The young couple at the tree were still working when I passed them on the return leg. The red bundle was gone, and the woman was patting and smoothing the fresh patch of dirt with the shovel. The man was busy nearby, carving something in the trunk of the tree with a large knife.
Once again, I was tempted to go over to them, introduce myself, tell them I was sorry for their loss. But, again, I resisted. I averted my eyes as I strode past with Annie, still telling myself they deserved their privacy. A few minutes later, I'd loaded Annie into the truck, and was pulling from the curb to begin the short drive back to Pelham Parkway where Jeanie and the library awaited me. And as I turned the corner for the on-ramp, I could see the two of them, she still tamping down the dirt, the man patiently working on the tree with his knife.
That's the story, I guess, as far as it goes. And it might have ended there. I could just as easily have motored on as if nothing were different. But I think one of the things I am learning, slowly, is that pretty much everything we see, and how we see it, is a matter of conscious choice. If nothing changed in how I viewed life, it would be because I wanted for nothing to change. That day, I decided, I wanted different.

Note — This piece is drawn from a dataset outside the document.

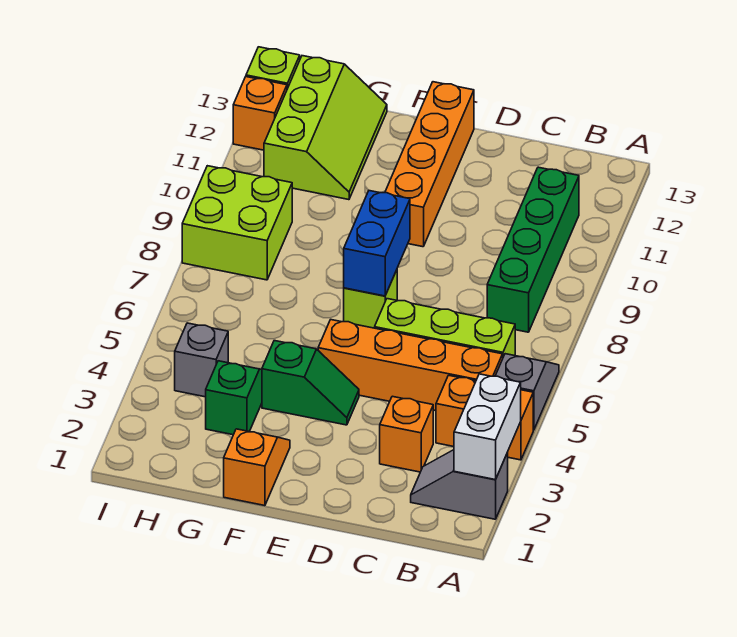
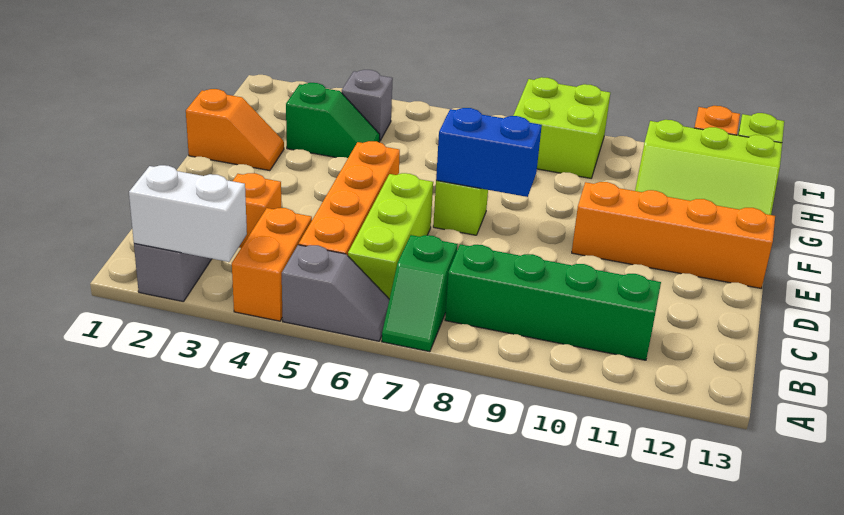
green slope E4:F4 level 1 top F -> green slope A7:B7 level 1 top B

And so I tucked the moment away, safe in that small corner of my brain where I gather all the little snippets which serve to remind me that, despite appearances, we really are all cut from the same fabric, even if it's from a far removed section of the patchwork quilt we call life. And I breathed a silent promise to this young man and woman, whom I would likely never see again, that I would share it with the other people in my life who care about such things, and so would understand.